Chessboard $8\times8$ and domino $1\times2$

Question

There is a chessboard of size $8\times 8$. I am given dominoes of size $1\times 2$ and of a single color (assume, it has a color). It is possible to place a domino on the board so that it covers exactly two squares. I can't place two dominoes on the same square and I can't place a domino so that it is partially off the board.

a) How many ways are there to place a single domino on the board( I place it only horizontally or vertically) My Answer is : 112

b)How many ways are there to place two different dominoes on the board(red domino and blue)? My Answer is : $1024$ (But, I'm not sure at all)

c)How many ways are there to place two blue dominoes on the board? I don't know how to approach to this question. I have started to learn Combinatorics this year, and kind of stuck. Thank you, in advance.

Answer 1

For (a): if the domino is oriented horizontally, its position is determined by the leftmost square it covers, for which there are 7$\cdot$8=56 possibilities (the rightmost file is excluded). Similar for vertical orientation. Thus, there are 2$\cdot$56=112 possibilities in total.

For (b), if the dominoes are distinguishable, and I get 11,848 by going through all the cases (somewhat tedious work). Say we place the red domino first, and without loss it is placed vertically. For each of the 56 possibilities we have to consider how many possibilities for the blue domino are made impossible. Essentially this depends only how close to the boundary we are.

For (c), the answer is half of the answer to (b), as each placement of two blue dominoes corresponds to two different placements of two dominoes which have different colors. The answer is thus 11 848 / 2 = 5 924.

Answer 2

(a) Treat the centers of $64$ chess positions as vertices and join neighboring vertices by edges. There are $112 = 2\times 7 \times 8$ of them. There is a one-one correspondence between possible placement of domino and the edge it covered. This means there are $112$ ways to place a single domino.

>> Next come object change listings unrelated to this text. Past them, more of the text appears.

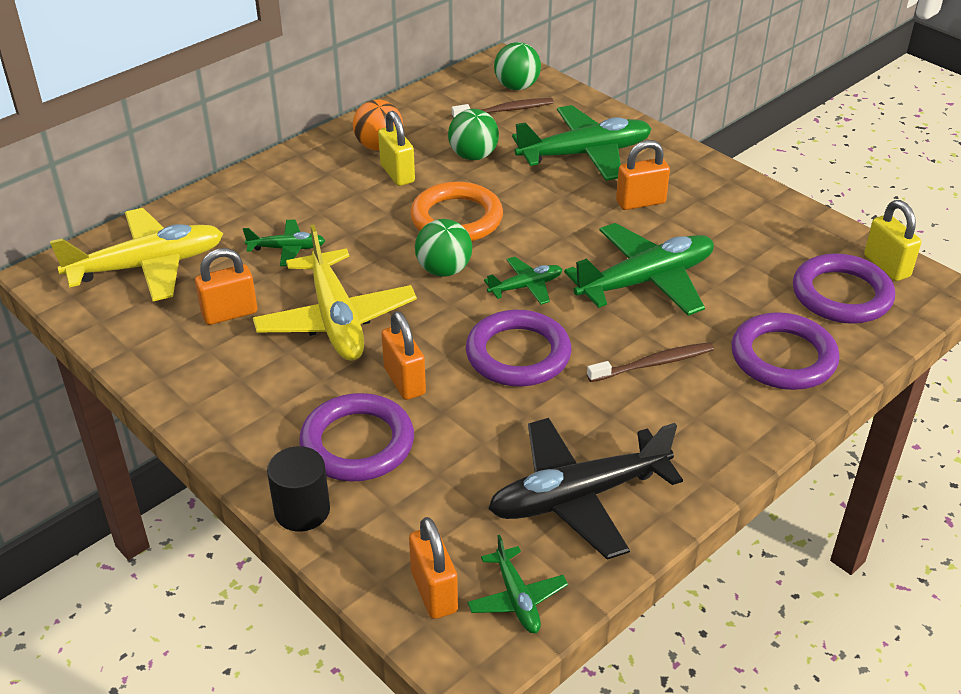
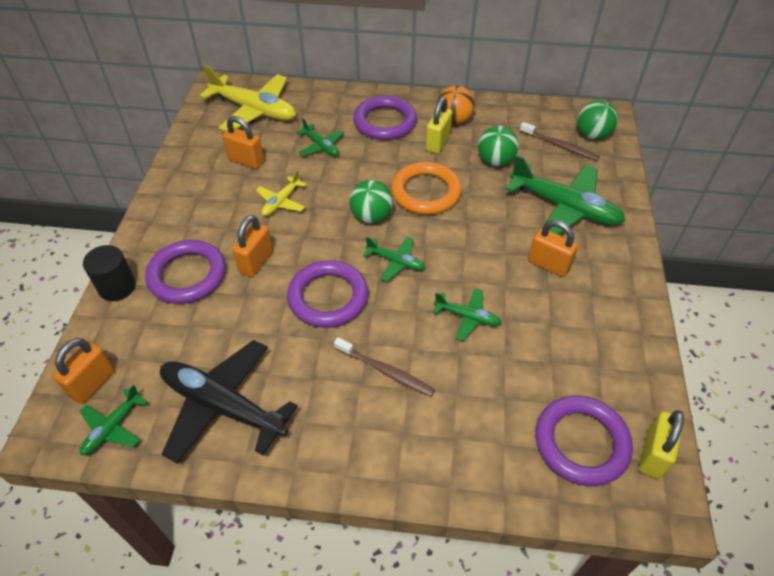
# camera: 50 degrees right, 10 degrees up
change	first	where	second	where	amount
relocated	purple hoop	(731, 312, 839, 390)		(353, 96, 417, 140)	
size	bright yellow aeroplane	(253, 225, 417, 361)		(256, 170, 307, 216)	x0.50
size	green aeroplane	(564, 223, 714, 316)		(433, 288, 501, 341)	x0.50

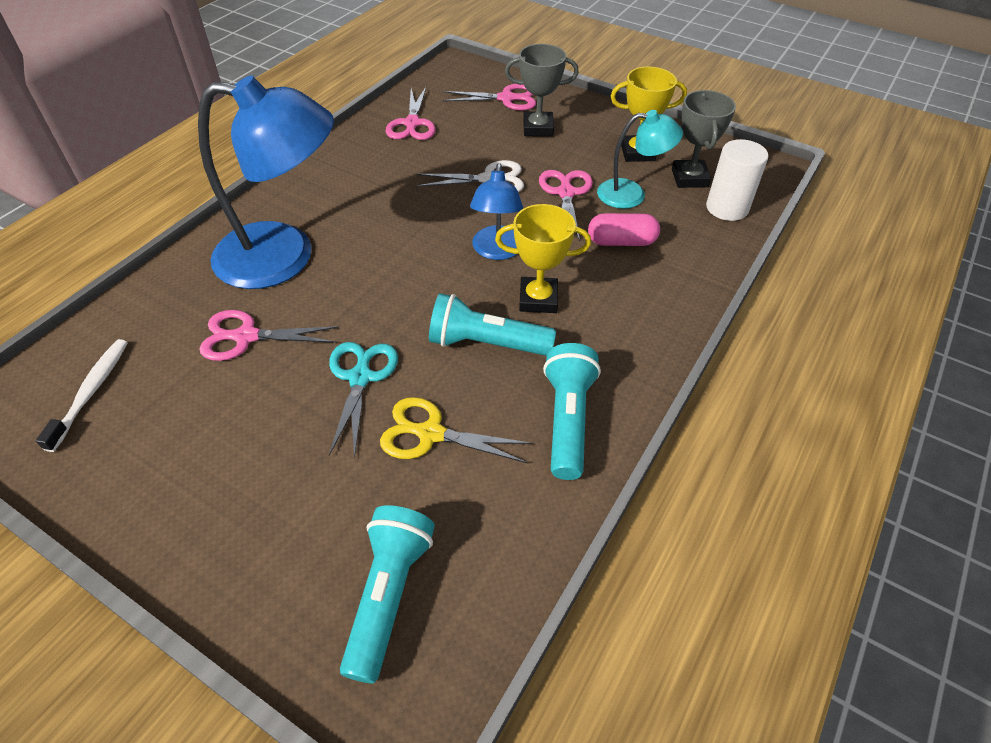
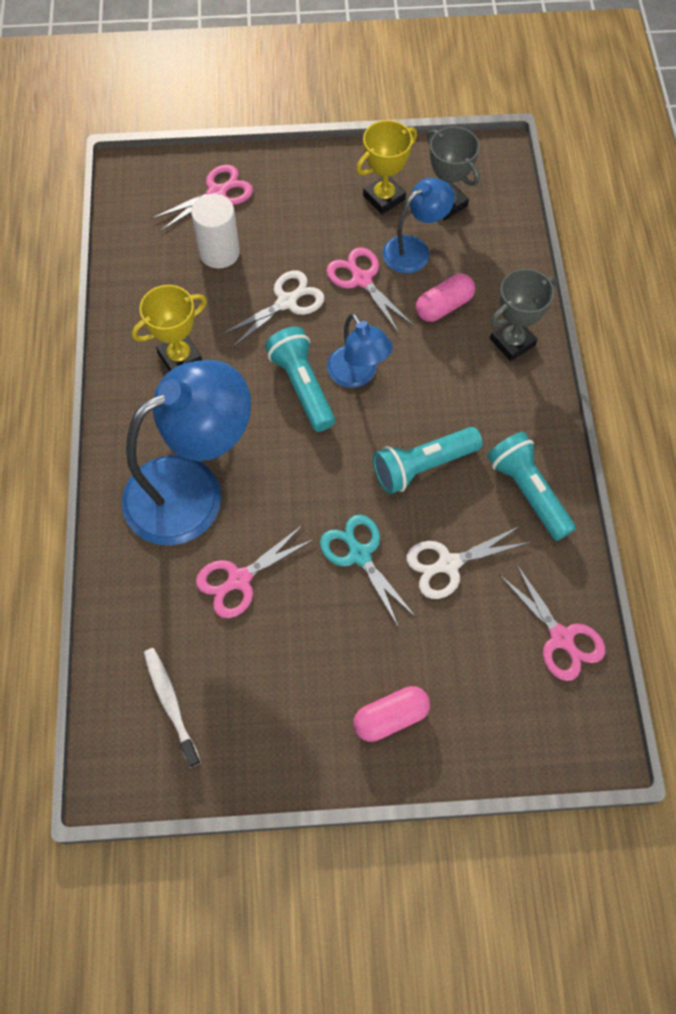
# camera: 35 degrees left, 15 degrees up
change	first	where	second	where	amount
appeared			rosy pill	(353, 686, 430, 742)	
relocated	teal flashlight	(340, 505, 435, 683)		(265, 327, 335, 432)	
relocated	rosy scissors	(386, 87, 436, 140)		(499, 564, 605, 681)	
relocated	bright yellow trophy	(495, 204, 591, 313)		(132, 285, 207, 371)	
relocated	grey trophy	(505, 44, 579, 137)		(490, 269, 557, 361)	
relocated	pure white solid cylinder	(706, 139, 768, 221)		(191, 194, 240, 268)	
colour	bright yellow scissors	(380, 397, 533, 463)	pure white scissors	(406, 526, 531, 599)	
colour	teal reading lamp	(597, 110, 683, 209)	royal blue reading lamp	(383, 178, 455, 273)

(b) Given two different domino positions, they didn't overlap when and only when corresonding edges do not sharing any vertices. After you pick the first edge $e_1$, there are four scenarios for picking the second edge $e_2$:

• If $e_1$is one of the $8 = 4\times 2$ edges at the corners, let's say $e_1$ is the edge $1$ in diagram below, you cannot pick the $4$ edges colored in red as $e_2$. Otherwise, the two dominos with overlap. This leaves us $112-4$ ways to pick $e_2$.
• If $e_1$ is the remaining $20 = 4\times 7 - 8$ on the sides, e.g. edge $2$ in diagram below, you cannot pick the $5$ edges colored in orange. This leaves us $112-5$ ways to pick $e_2$.
• If $e_1$ is one of the $24 = 4 \times 6$ edges adjacent to the sides, eg. edge $3$ in diagram below, you cannot pick the $6$ edges colored in yellow. This leaves us $112-6$ ways to pick $e_2$.
• Finally, when $e_1$ is one of the remaining $60 = 112-8-20-24$ edges, e.g edge $4$ in diagram below, you cannot pick the $7$ edges colored in green. In this case, there are $112-7$ choices for $e_2$.

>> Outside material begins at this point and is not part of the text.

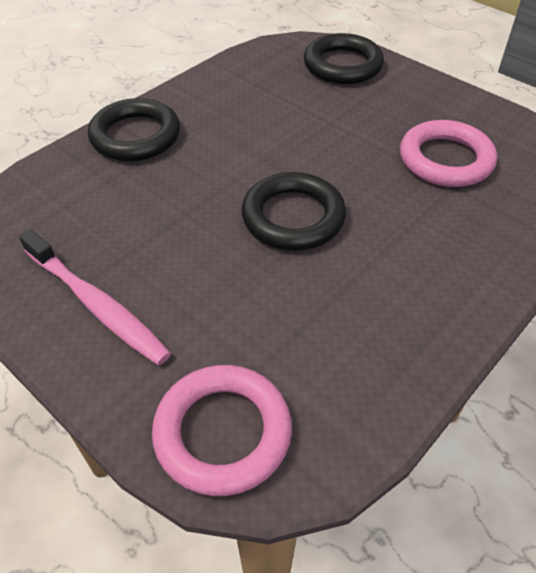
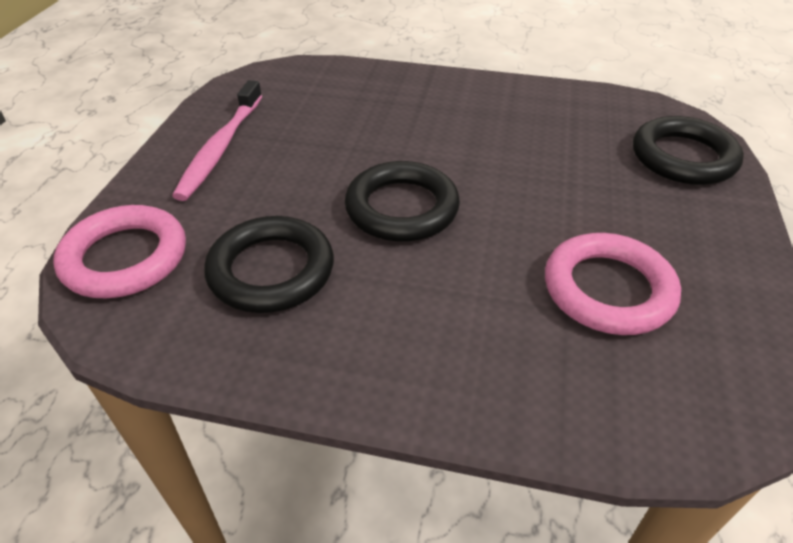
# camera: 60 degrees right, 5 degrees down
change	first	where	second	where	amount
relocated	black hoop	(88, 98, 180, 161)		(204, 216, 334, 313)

Combine these, we find the number of ways of placing two dominos of different color is $$8(112-4) + 20(112-5)+ 24(112-6)+60(112-7) = 11848$$

(c) Just divide the number from (b) by two. This is because there is a one-two correspondence between placing two dominos of same color and placing two dominos of different color. There are $5924 = 11848/2$ ways to place two domoinos of same color on the chessboard.